Partly because erythritol is considered natural, and it was generally regarded as safe, it wasn’t studied a lot before being used in a variety of different processed foods, says Hazen.

“In all fairness, there’s no one who could have predicted this. We certainly didn’t; we just stumbled on it. But now that we know, we think some cautionary alarms need to go up, and we need to study it to evaluate its safety,” he says.

Measuring artificial sweeteners is difficult, and labeling requirements are minimal and often do not list individual compounds.

Regarding erythritol, it’s now clear that this is something that people need to be informed about so that they can make healthy choices, says Hazen. “From a public health standpoint, we should require labeling so that people can be informed and choose,” he says.

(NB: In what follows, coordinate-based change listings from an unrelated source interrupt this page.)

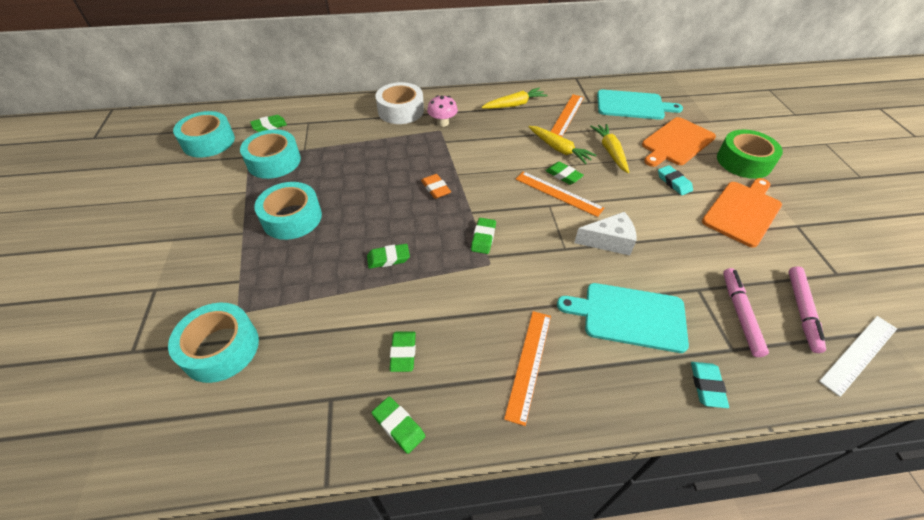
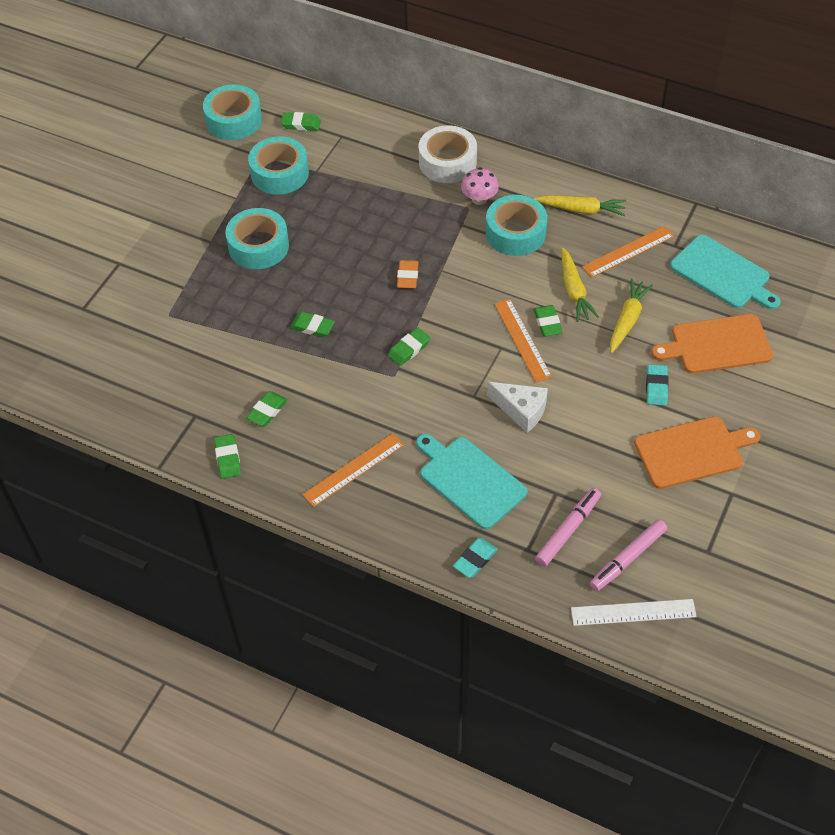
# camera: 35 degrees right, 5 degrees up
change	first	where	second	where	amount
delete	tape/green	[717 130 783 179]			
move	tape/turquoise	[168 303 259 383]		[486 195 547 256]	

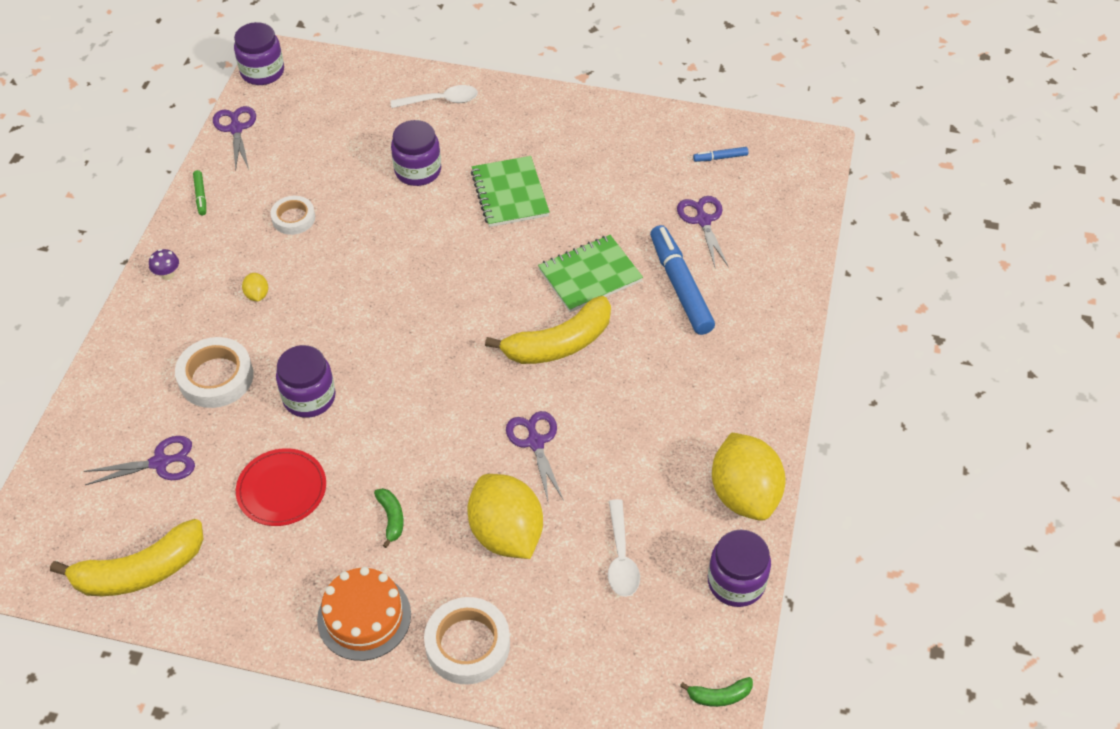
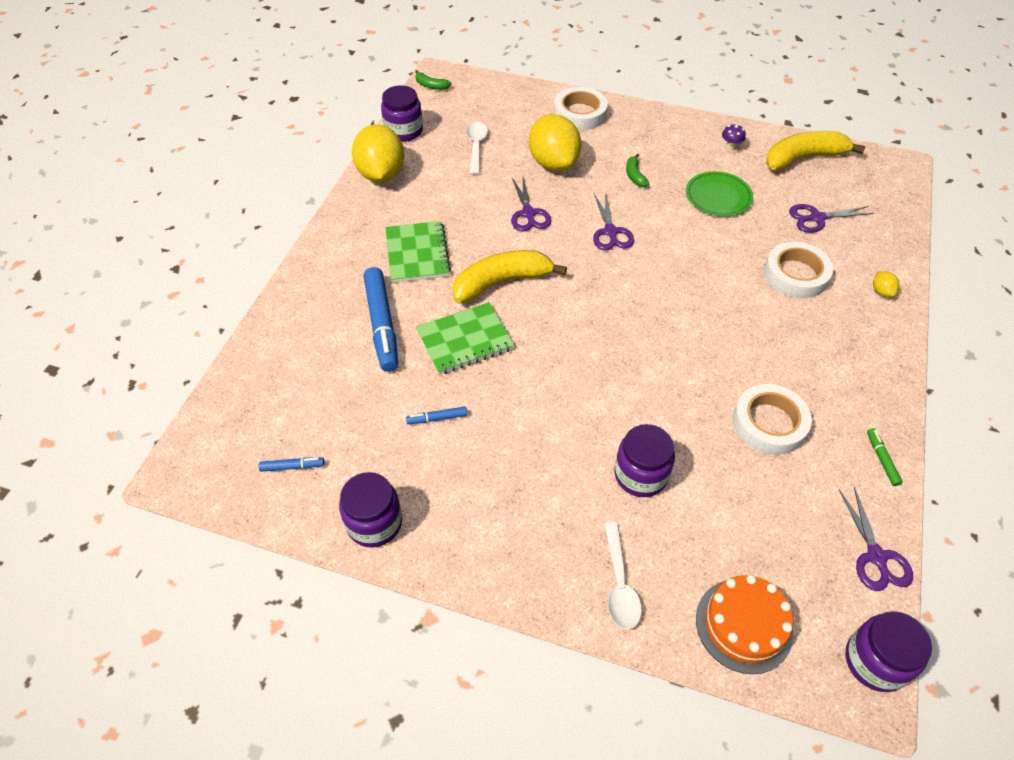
# camera: 175 degrees left, 0 degrees up
change	first	where	second	where	amount
rotate	spoon/white	[390 85 478 108]		[604 522 642 629]	90 degrees counterclockwise
move	notebook/green	[471 156 550 227]		[385 221 451 283]	
resize	tape/white	[270 196 315 235]		[733 384 812 455]	x1.58
move	scissors/purple	[677 196 728 267]		[593 191 634 250]	
move	mushroom/purple	[149 249 179 280]		[722 124 746 150]	
move	lemon/yellow	[242 273 268 301]		[873 271 900 297]	
move	jar/purple	[276 345 336 418]		[339 472 402 547]	
recolor	plate/red	[236 448 326 526]	plate/green	[686 171 753 217]	
move	cake/orange	[317 567 411 661]		[696 575 794 674]	
rotate	banana/green	[680 677 753 707]		[415 70 452 90]	150 degrees counterclockwise
insert			marker/blue	[406 407 468 424]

Bottom Line: Should You Keep Eating Foods Sweetened With Erythritol?

“My hesitation for recommending artificial sweeteners is the lack of scientific knowledge about their long-term effects,” says Kainth. This study shows that rather than adding health benefits, use of erythritol has potential for harm, he adds.

“With the information we have so far, this would further strengthen my support for choosing lifestyle changes and reducing sugar intake over using artificial sugar substitutes for an overall reduced risk of cardiovascular events,” he says.

Hazen agrees, saying, “I’m going to tell my patients that it’s better to use a modest amount of sugar or honey — in moderation — rather than reach for the thing that has an enormous amount of artificial sweetener in it that has not been well studied in terms of long-term health effects.”

Kainth tells his patients to be patient and kind to themselves when making changes to their diet, and that making small, gradual changes is more likely to be successful.

“One way to do this is by cutting out sugary drinks such as carbonated beverages and replacing them with water or unsweetened tea. Reading food labels and paying attention to the sugar content of the foods we eat is also a good place to start,” he says.